City's fire master plan update, originally promised in late 2020, delayed until early next year
Caambridge Fire
An apartment building fire closed a portion of Blair Road February 14, 2021.

City firefighters responded to 73 fires in 2021, a year that saw fire losses total more than $7.5 million.

Fire losses in Cambridge last year were down from 2020’s nearly $10 million high, but up slightly from 2019; a year that saw 103 fires break out in homes and businesses across the city. 

Major fires in 2021 accounted for 86 per cent of the total fire losses and included a $1 million loss at 1635 Blair Rd. on Feb. 14, a $1.2 million loss at 23 Sasha Rd. on April 9, the $900,000 fire that destroyed the old Riverbank school house at 4800 Fountain St. N. on Aug. 24, and a $2 million loss in the Dec. 25 fire that destroyed a block of townhomes at 612-618 Linden Dr.

The numbers come from the city’s annual fire report, which provides a full account of fire suppression efforts of 132 personnel working across four platoons on a rotating 28-day schedule. Overall, the city’s fire services division has 150 full-time staff and operating budget expenditures of $27.46 million. 

In addition to fires, city firefighters respond to medical emergencies, hazardous materials incidents, vehicle accidents, and other disasters and emergencies. Technical operations include high and low angle rope rescue, ice/water rescue, auto extrication, confined space rescue, and trench and structural collapse incidents.

In his report to council, fire chief Brian Arnold writes that 2020 saw a marked decrease in medical/resuscitator calls as fire departments across the region conserved scarce PPE for Waterloo Regional Paramedic Services’ needs.  

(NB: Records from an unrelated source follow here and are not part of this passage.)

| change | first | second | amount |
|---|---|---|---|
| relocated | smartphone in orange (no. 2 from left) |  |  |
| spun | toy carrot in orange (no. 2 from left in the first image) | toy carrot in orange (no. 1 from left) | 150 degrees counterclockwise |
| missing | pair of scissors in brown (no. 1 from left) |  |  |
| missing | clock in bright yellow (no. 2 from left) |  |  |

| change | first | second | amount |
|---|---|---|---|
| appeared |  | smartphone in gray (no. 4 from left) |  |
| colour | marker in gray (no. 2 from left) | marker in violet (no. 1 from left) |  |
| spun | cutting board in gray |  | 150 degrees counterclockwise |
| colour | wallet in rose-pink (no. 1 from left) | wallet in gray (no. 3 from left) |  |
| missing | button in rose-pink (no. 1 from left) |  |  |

Full-tiered medical responses resumed in 2021, with another pause during the Omicron variant’s spike in community spread. The temporary suspension began Jan. 1 and is under review on a month-by-month basis.  

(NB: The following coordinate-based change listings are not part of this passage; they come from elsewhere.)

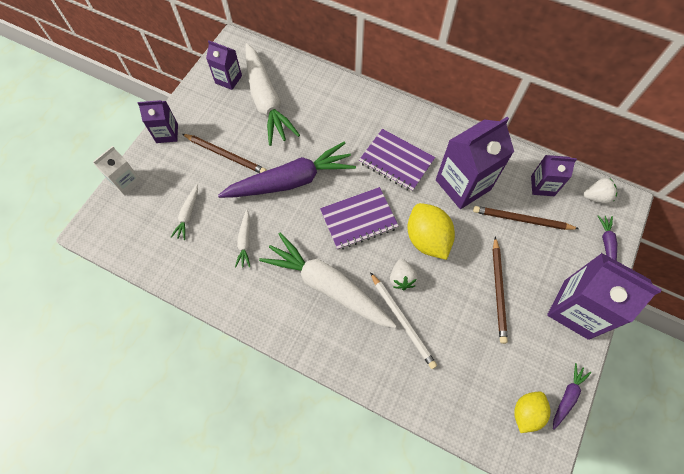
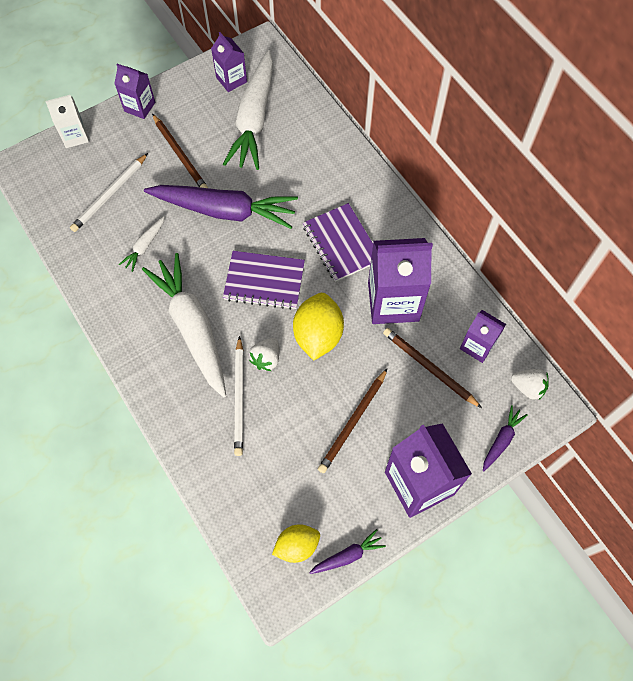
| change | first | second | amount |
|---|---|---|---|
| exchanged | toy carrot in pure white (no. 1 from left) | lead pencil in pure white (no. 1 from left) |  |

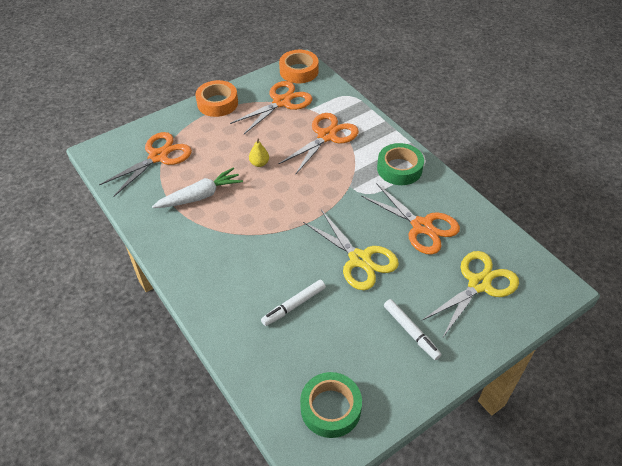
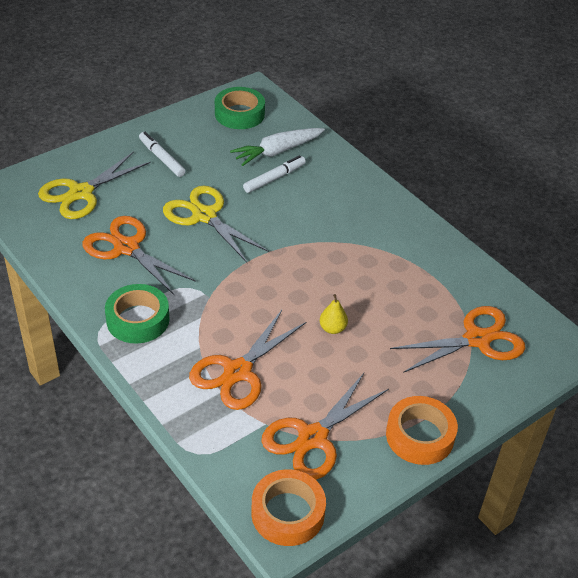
| change | first | second | amount |
|---|---|---|---|
| relocated | toy carrot in pure white |  |  |
| spun | pair of scissors in orange (no. 1 from left in the first image) | pair of scissors in orange (no. 4 from left) | 150 degrees counterclockwise |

Arnold wrote that he attributed a response time increase from 6:51 in 2019 to 7:45 in 2021 to staff training and technical glitches with a new push-button responding feature on the mobile data terminals newly installed in 2021. 

“We anticipate an improvement in 2022 with staff becoming more familiar with its function,” he wrote.

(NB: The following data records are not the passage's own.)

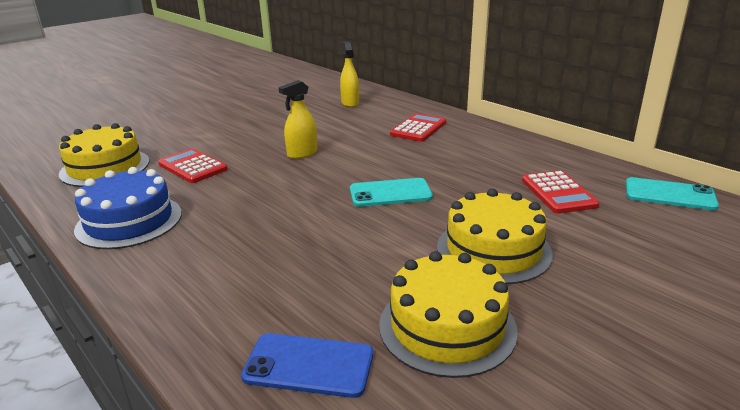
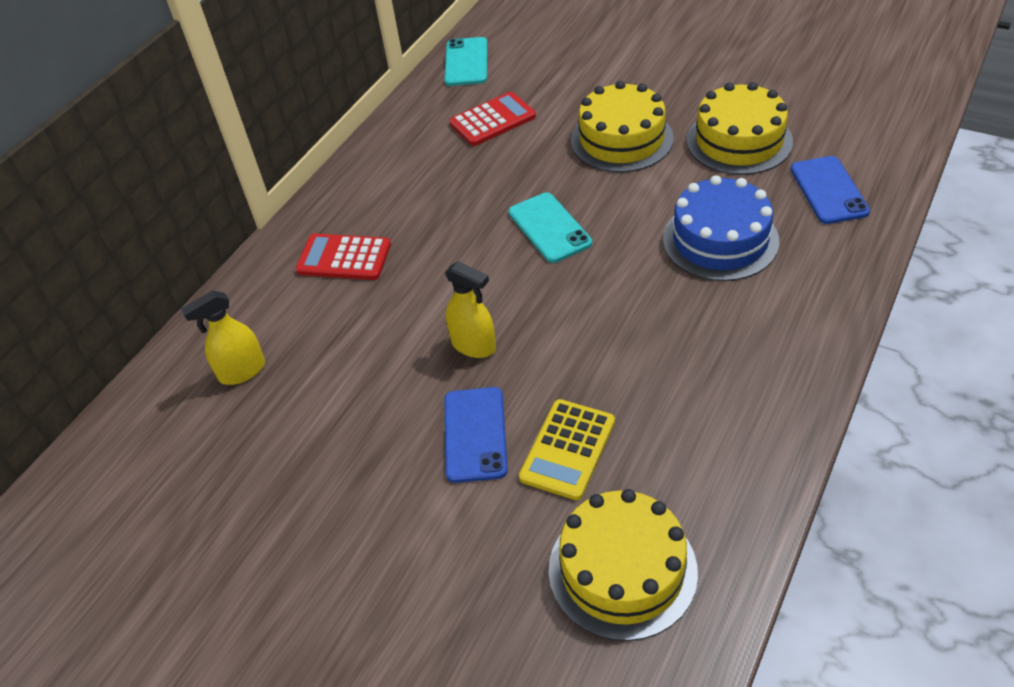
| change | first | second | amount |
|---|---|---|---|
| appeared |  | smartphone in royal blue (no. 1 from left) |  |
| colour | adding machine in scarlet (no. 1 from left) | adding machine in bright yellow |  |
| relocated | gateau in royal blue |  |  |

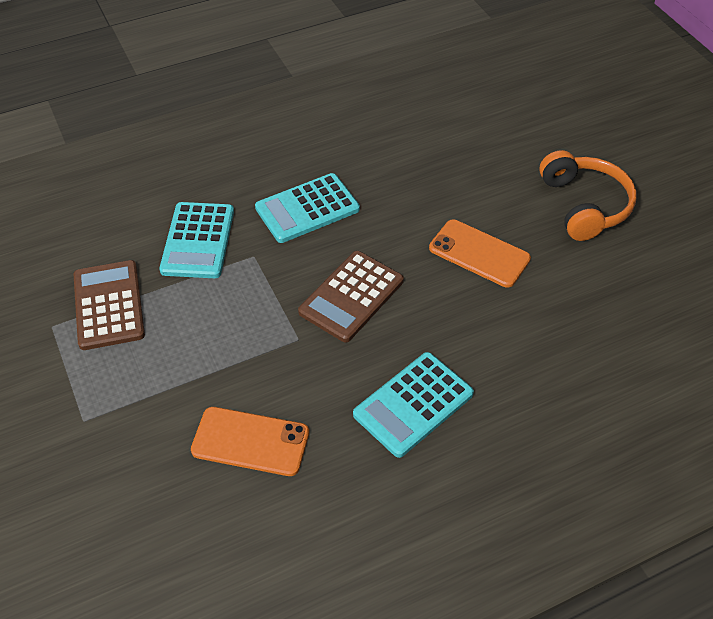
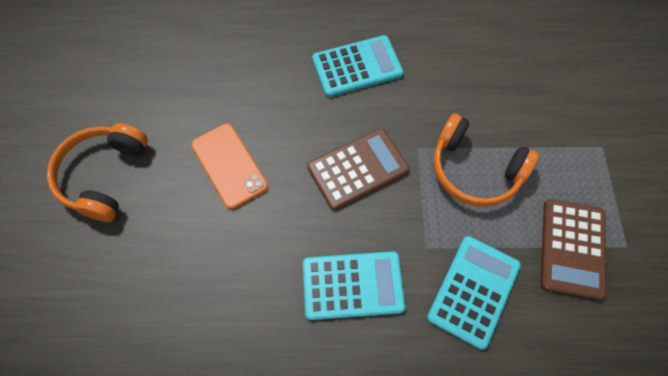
| change | first | second | amount |
|---|---|---|---|
| appeared |  | over-ear headphones in orange (no. 2 from left) |  |
| missing | smartphone in orange (no. 1 from left) |  |  |

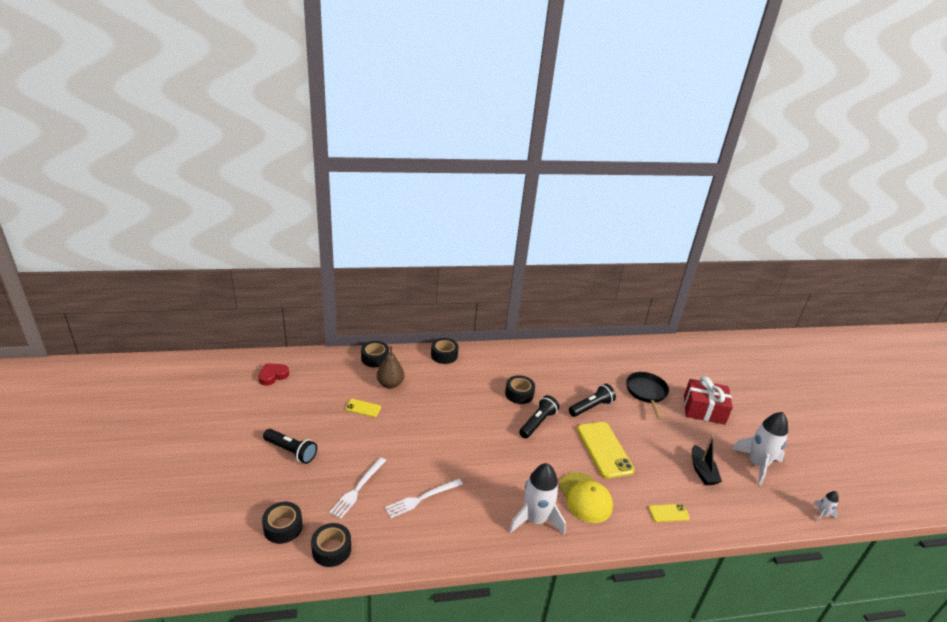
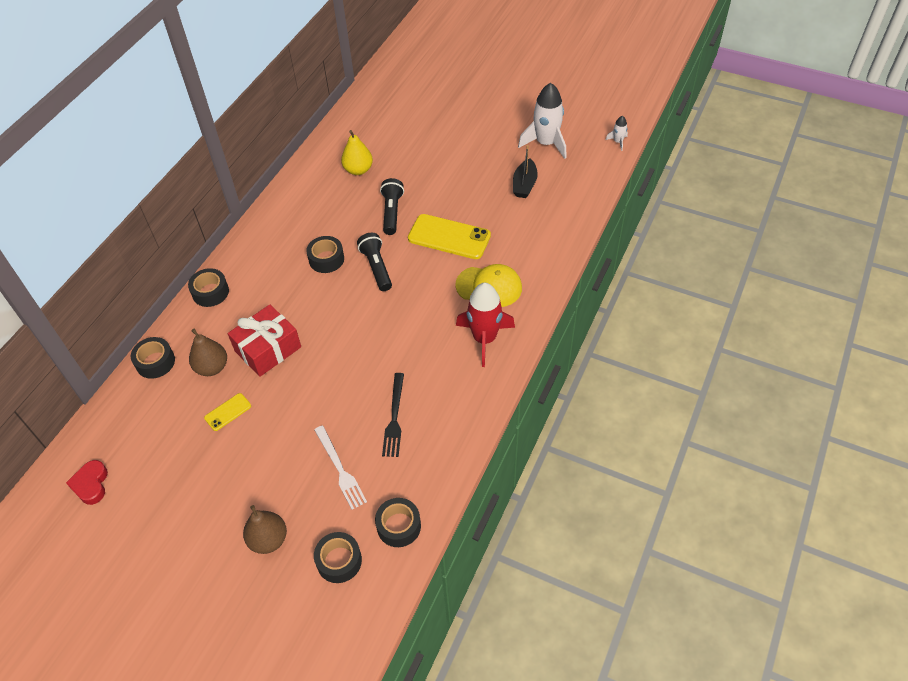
| change | first | second | amount |
|---|---|---|---|
| relocated | wrapped gift in scarlet |  |  |
| appeared |  | toy pear in brown (no. 2 from left) |  |
| appeared |  | toy pear in bright yellow |  |
| colour | fork in pure white (no. 2 from left) | fork in black |  |
| colour | toy rocket in pure white (no. 1 from left) | toy rocket in scarlet |  |
| spun | sailboat in black |  | 75 degrees clockwise |
| missing | torch in black (no. 1 from left) |  |  |
| missing | frying pan in black |  |  |
| missing | smartphone in bright yellow (no. 3 from left) |  |  |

Although the report to council Tuesday was meant for review on the consent agenda, Coun. Jan Liggett asked when council should expect to see an update of the city’s fire master plan, which hasn’t been updated since 2013.

“We kept being promised it would come to us,” she said, referring to at least two previous requests for the document in 2020 and 2021. 

She said she finds it “upsetting” it keeps getting pushed ahead and puts her in an “uncomfortable” position in having to continually ask for it.

“We put at risk our community, we put at risk our firefighters, we put at risk the real estate in our community and I find it very concerning that we have not done it,” she said, adding it’s an important document that should have been in place in time to give this council a chance to review it. 

City manager Dave Bush said fire master plans typically come under review every five to 10 years and work on Cambridge’s new master plan is underway. 

“No one is in harm’s way” in the meantime, he added. 

He said staff is in the data analysis stage and he hopes to have a draft of the plan ready in the fall with a goal to reach approval early next year.

Arnold said delays in updating the plan were “for a number of reasons,” one of the main ones being the inability to find a consultant for the project. He said he’s since heard from the consultant they hired that “at least a preliminary report” will be tabled for council by the end of the year. It will include the city’s first community risk assessment, which has a provincial deadline for all municipalities to comply with in 2024.

Arnold said including it in the city’s updated fire master plan will put the city ahead of the deadline by two years.